Daniel Shoer Roth

Un asalto a la democracia floridana

AP

La vitalidad democrática del Estado del Sol está a prueba en el Capitolio estatal, donde los legisladores se mantienen al acecho, agazapados en las tinieblas, para arrebatarla, al menor descuido, a la ciudadanía que honradamente la ejerce.

Nuestros representantes han venido reinterpretando la voluntad popular expresada en las enmiendas constitucionales aprobadas por abrumadora mayoría, hurtando a los votantes la facultad de ser artífices de su propio destino. Este manoseo institucional de la conciencia colectiva se presta a sembrar la duda y la desconfianza respecto a la labor de líderes electos –y a cuestionar su autoridad moral.


Los legisladores procuran moldear cinco enmiendas vinculadas al medioambiente, la energía solar, la educación, la marihuana medicinal y la redistribución de distritos electorales, con sus convicciones personales y, más alarmante aún, con disposiciones requeridas por adversarios a dichos cambios constitucionales.

Pretenden erosionar la validez y eficacia de las iniciativas civiles, que ya de por sí son difíciles de llevar a fruición debido al oneroso proceso electoral y la influencia sobre este de los grupos de presión, cabildeo político y patrones corporativos.

Un abarcador reportaje de la corresponsalía del Miami Herald en Tallahassee desglosa el ultraje a la dignidad de los floridanos.

Cita la enmienda aprobada en agosto de 2016 por un 73 por ciento del electorado para conceder exenciones tributarias a propietarios de viviendas y comercios que instalen paneles de energía solar. Pues bien, una propuesta legislativa intenta imponer excesivos requisitos a la colocación de estos equipos de ahorro energético en los techos, obstaculizando el proceso.


El proyecto de ley emplea, en algunos fragmentos, vocabulario redactado literalmente por Florida Power & Light, la mayor empresa de servicio eléctrico en la península. La industria de la energía eléctrica impulsó el año pasado, tras bambalinas, otra enmienda que habría consagrado en la Constitución la facultad de los gobiernos locales y estatal para imponer a proveedores de energía solar cobros y regulaciones. El esfuerzo fracasó, pero desveló el papel corruptor del dinero corporativo en la vida política.

En cambio a una enmienda que sí recibió un contundente amén en noviembre pasado a fin de disminuir las barreras de acceso a la marihuana medicinal, la burocracia estatal le pone la zancadilla. La propuesta legislativa introduce innecesarias restricciones, como un constreñido número de condiciones médicas para la calificación de los enfermos, así como la espera obligatoria de tres meses para recibir tratamiento una vez inscritos en los registros del Estado.
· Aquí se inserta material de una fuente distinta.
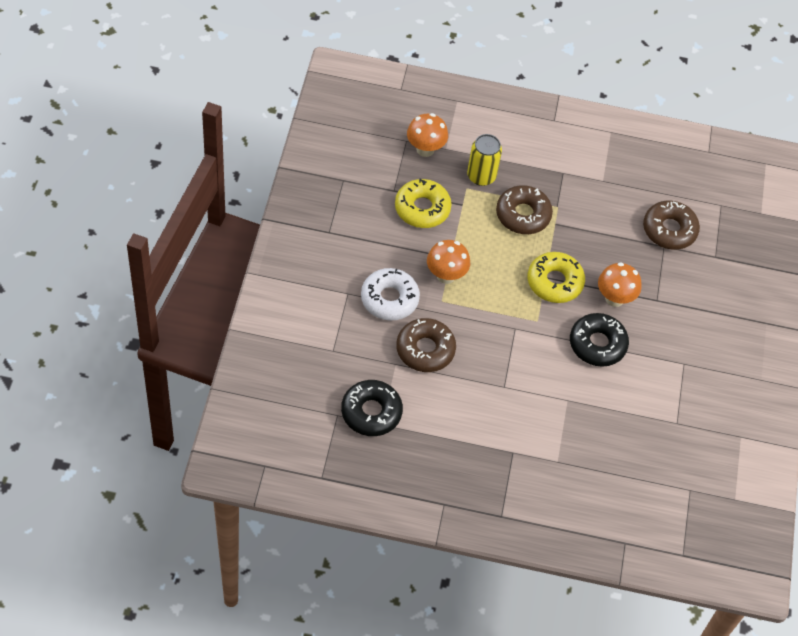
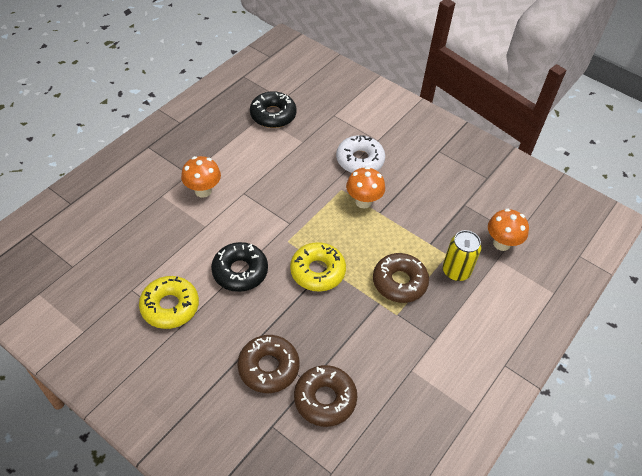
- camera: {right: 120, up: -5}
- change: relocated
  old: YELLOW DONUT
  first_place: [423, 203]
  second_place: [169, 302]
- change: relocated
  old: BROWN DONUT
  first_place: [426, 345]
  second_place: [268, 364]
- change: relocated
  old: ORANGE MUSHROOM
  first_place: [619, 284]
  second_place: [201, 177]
También delimita las dosis y la competitividad de libre mercado, encareciendo costos.

El análisis del Herald destaca igualmente el intento por transgredir el espíritu ecológico de una enmienda aprobada por tres cuartas partes del voto en 2014 con miras a utilizar una porción del gravamen sobre los bienes raíces en la conservación sostenible de tierras y recursos hídricos. Ahora se aspira a desviar estos fondos hacia gastos administrativos y subsidios a empresas agricultoras que saneen la contaminación acuífera en sus dominios.


Las reformas constitucionales son el mecanismo más útil del pueblo en una sociedad democrática si anhela dar existencia legal a sus propósitos y transformaciones mediante el sufragio. Sin embargo, en Florida, los legisladores son dueños de la última palabra, siendo quienes promulgan las leyes para poner en funcionamiento el mandato de los ciudadanos. No siempre les convienen los cambios.

Por ejemplo, en 2010, los floridanos les prohibieron redibujar arbitrariamente los lindes de sus distritos electorales a fin de diluir el apoyo a sus opositores y prevalecer su bancada en el poder. Hoy, empero, progresa una iniciativa reglamentaria que instauraría más obstáculos a las impugnaciones jurídicas de esos mapas.

Otra revisión parlamentaria que haría añicos el libre albedrío de los floridanos se refiere a la enmienda constitucional de 2002, la cual establece topes para el número máximo de alumnos permitidos por aula en las asignaturas generales. El método de conteo sería más flexible –y probablemente no para el beneficio pedagógico de los niños.

Es deber de todos los ciudadanos frenar esta manera tan poco democrática de gobernar, ¡un agravio descarado a los votantes!

Escritor venezolano, periodista, biógrafo y cronista del acontecer de Miami.